The Spiritintellect software "will act as a bridge between the XML [Extensible Markup Language] API and legacy systems," says Johnston-Watts. XML will play a key role in Instinet's fixed-income transaction system, but not all legacy systems understand XML, he says. Spiritintellect will effectively be the client/server integrator for the API portion of XML.

While considered similar to HTML as well as its successor, XML is much more descriptive and context-sensitive than HTML. XML features tags that describe the content of XML documents, not just how it should look as it is with HTML. For all practical purposes, XML is a database in itself, enabling users to easily search, manipulate and process data contained in XML documents.

XML also makes data sharing easier. It allows users to side step the vagaries of data integration because it can be fine tuned to the specifics of an industry, and thus expressed in protocols for data sharing industry-wide. For instance, JP Morgan and PricewaterhouseCoopers are at work on FpML, or financial products mark-up language, a protocol for Internet-based electronic trading and information sharing of foreign exchange and interest rate derivatives products (TTW, June 14). Other similar efforts are in the works, as revealed at the recent Securities Industry Association (SIA) exhibit and conference (TTW, June 21).

For the fixed-income platform, Ross-Talbot says that Spiritintellect will be the "subscriber" to the published Instinet data. Spiritintellect agents will open the trade, get the data and decide where it needs to go and how it will get there, he says. Spiritintellect will help create XML streams for inbound and outbound data, says Johnston-Watts.

Instinet will be running a so-called boot camp this week in New York with Push providing training for Cambridge Technology Partners, the project developers who are doing the bulk of the integration work, and other partners, says Johnston-Watts. Ross-Talbot will be one of the instructors.

In a related move, Push will build a specification driver for Reuters Kondor+, says Ross-Talbot. Kondor+ is a front-end position keeping system for trade capture and risk management--of which the imminent update, Kondor+, version 1.9--will offer integration with The Information Bus (TIB) from Tibco (TTW, February 15). The Push driver is an adapter that allows Instinet to import trades into Kondor+.

Separately, Quant Trading has recently joined the Instinet technology line-up to develop a GUI front end initially for Quant customers who want to use Instinet's trading platform. Quant Trading is a software developer for the enterprise trading environment, specializing in fixed-income transaction systems and Web browser-based remote access to trading platforms, says Joe Kazis, a principal at Quant. Johnston-Watts says that Quant is the first independent trading platform to support Instinet.

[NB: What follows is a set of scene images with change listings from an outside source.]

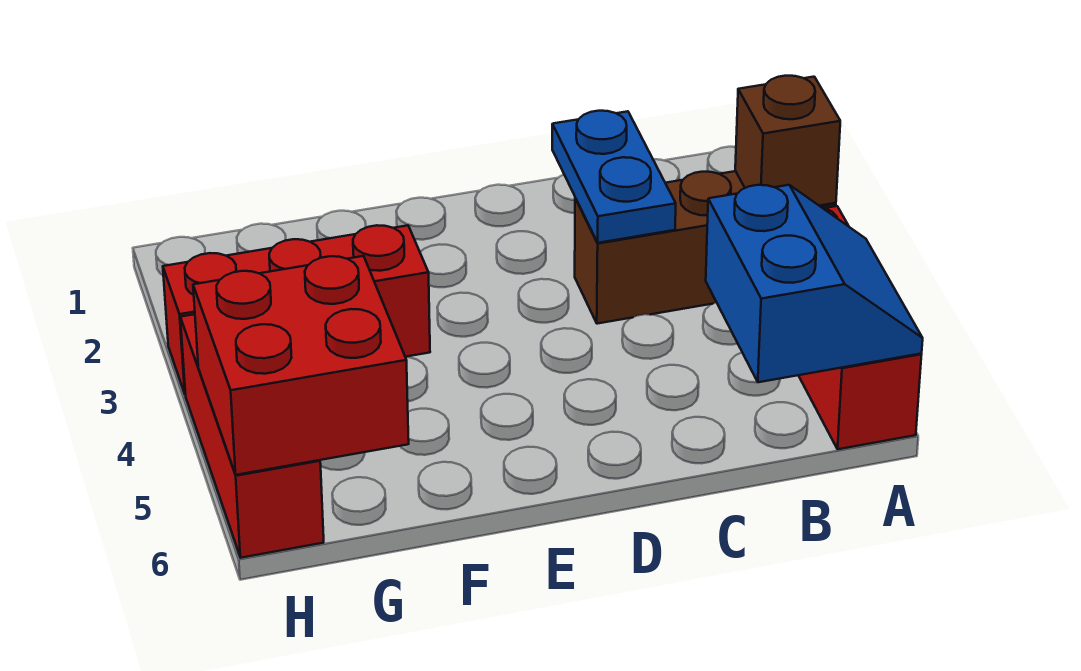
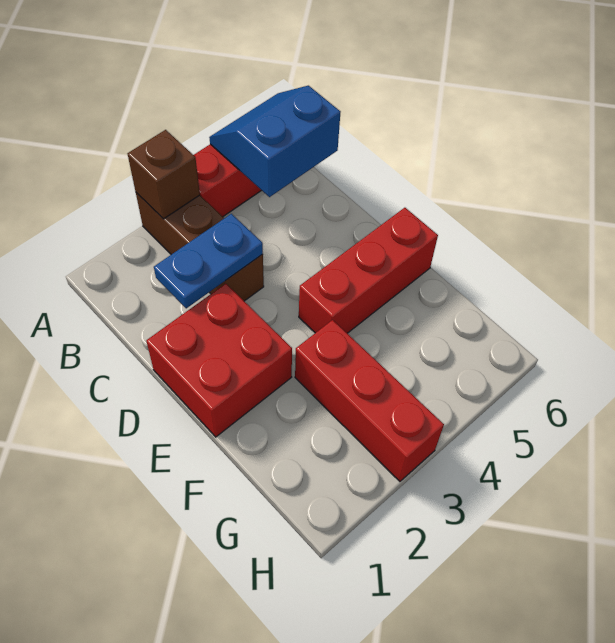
red brick G5:H6 level 2 -> red brick D1:E2 level 1
red brick H4:H6 level 1 -> red brick E4:E6 level 1

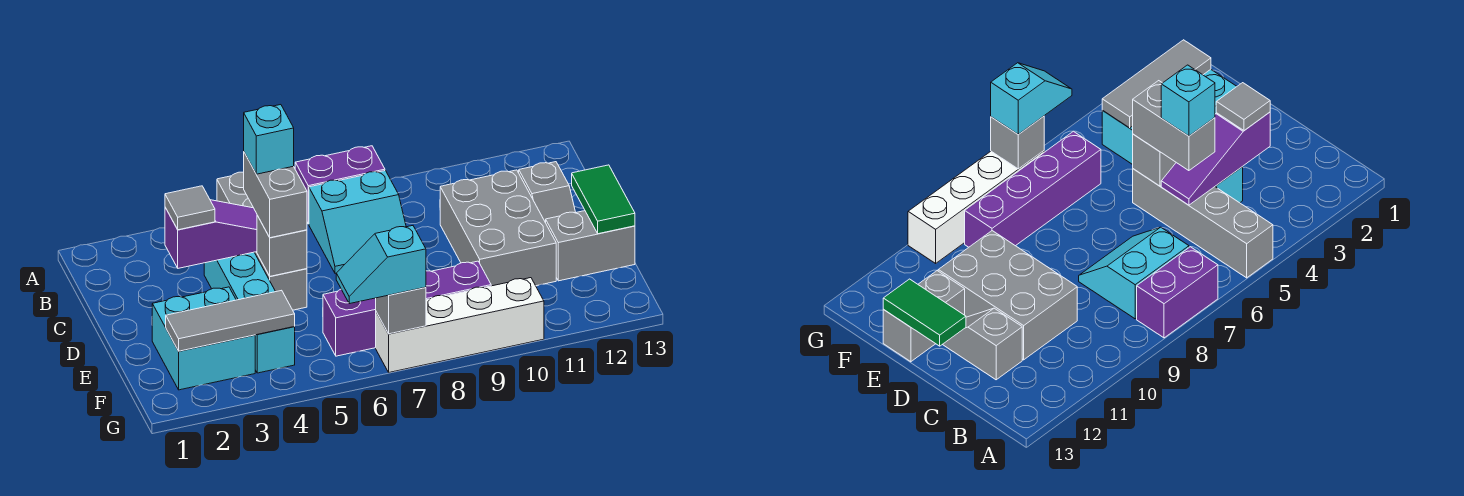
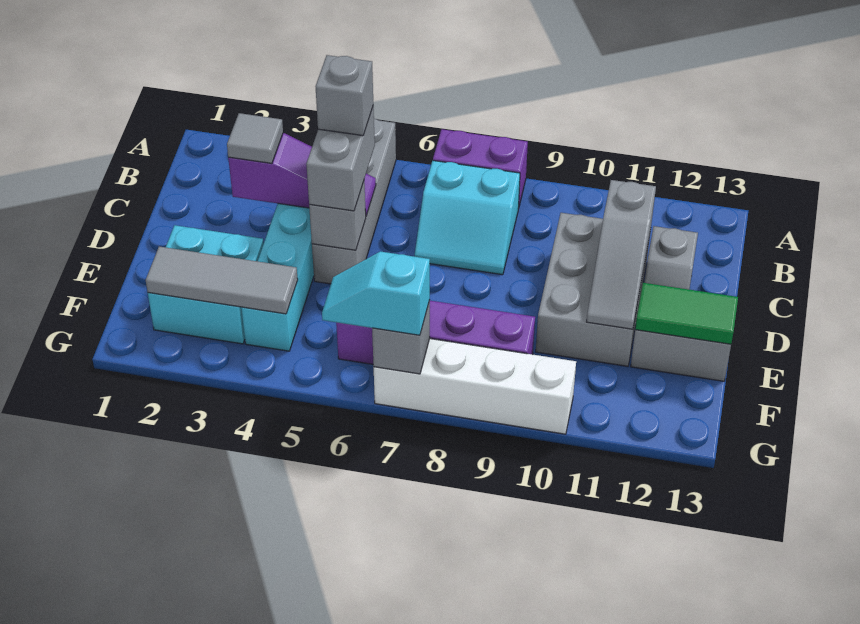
cyan brick C5 level 4 -> grey brick C5 level 4
none -> grey slope C11:E11 level 2 top C
green tile D13:E13 level 2 -> green tile E12:E13 level 2

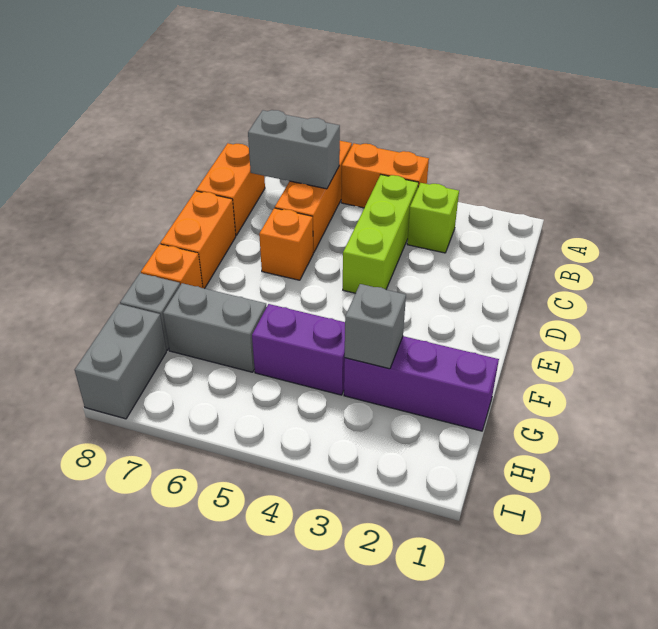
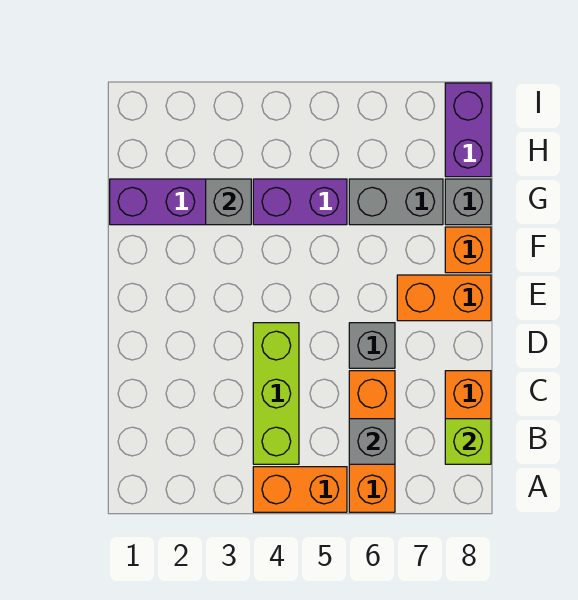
lime brick B3 level 1 -> lime brick B8 level 2
grey brick B6:B7 level 2 -> grey brick B6 level 2
orange brick D6 level 1 -> grey brick D6 level 1
orange brick D8:E8 level 1 -> orange brick E7:E8 level 1
grey brick H8:I8 level 1 -> purple brick H8:I8 level 1

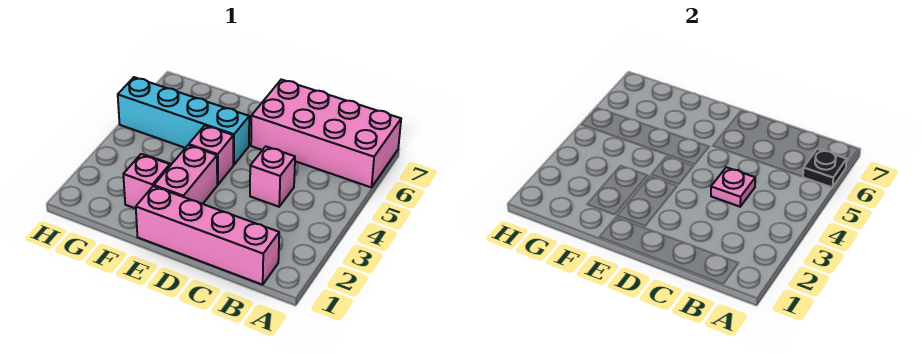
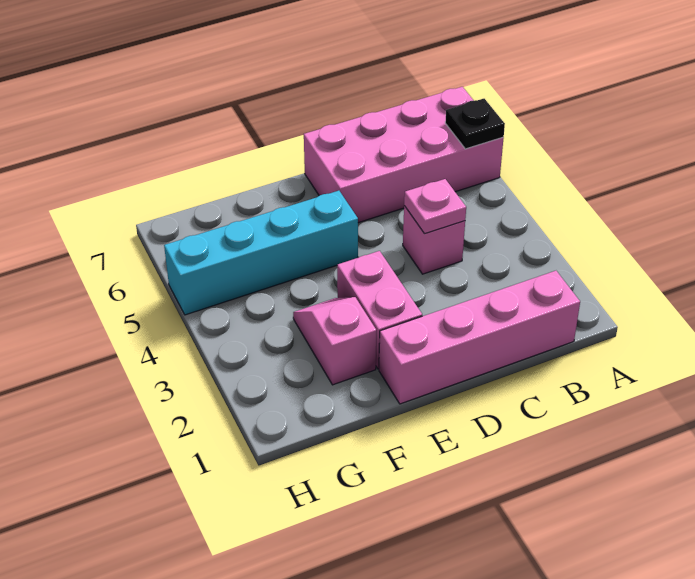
pink brick E4 level 1 -> none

Push Technologies was formed in the autumn of 1997 by Ross-Talbot and his co-workers from Nomura International in London; they were developing the active reference data manager used for the Hoodini project (TTW, February 16). Push's first major customer was Dresdner Bank and that project involved creating Corba wrappers for the legacy systems that make up the bank's risk management system; that contract actually ended last week, adds Ross-Talbot.